The voluntary guidance, in areas where higher levels of radiation have been detected sporadically beyond the 20 kilometre (12 mile) no-go zone around the plant, will affect households in Fukushima prefecture's city of Minamisoma.

The move is the second such recommendation after authorities in June identified 113 households that should evacuate from four districts near the crippled Fukushima Daiichi nuclear plant.

Tens of thousands of people have moved to shelters from areas in and beyond the no-go zone around the plant, including from a wider 30-kilometre zone where people were first told to stay indoors and later urged to leave.

Higher levels of radiation have been detected in the newly designated locations, raising fears that residents' accumulated exposure may exceed 20 millisieverts per year — the government's limit for evacuation.

Since the March 11 disaster, Japan has raised the legal exposure limit for people, including children, from one to 20 millisieverts per year — matching the safety standard for nuclear industry workers in many countries.

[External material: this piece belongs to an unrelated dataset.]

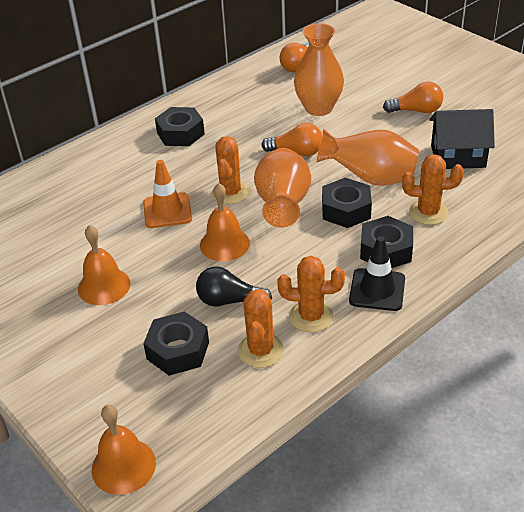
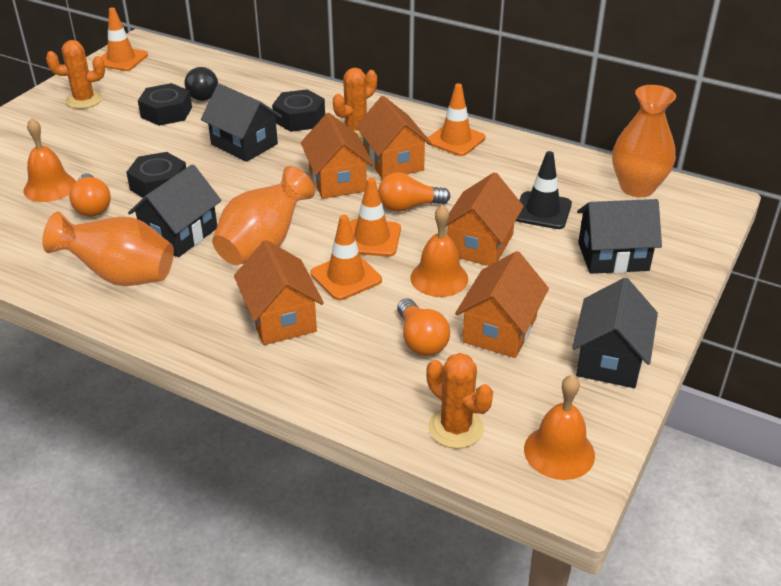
black house: 1 -> 4
black nut: 4 -> 3
orange cactus: 4 -> 3
orange house: 0 -> 5
orange traffic cone: 1 -> 4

Environmental groups and critics have slammed the government for the rule change and say the current evacuation zone around the plant is not wide enough and does not account for the irregular pattern of radiation exposure.

Radiation experts agree that children are at highest risk because they are still growing and will have more time to develop cancers and other health defects.

The latest evacuation recommendation comes amid a deepening scare over radiation-tainted Japanese beef with the number of cattle thought to have been contaminated and shipped around the country rising to nearly 1,500, reports said Thursday.

As many as 1,485 beef cattle in nine prefectures are thought to have been fed straw contaminated with radioactive caesium before being sent for slaughter and processing country-wide, the Yomiuri Shimbun said.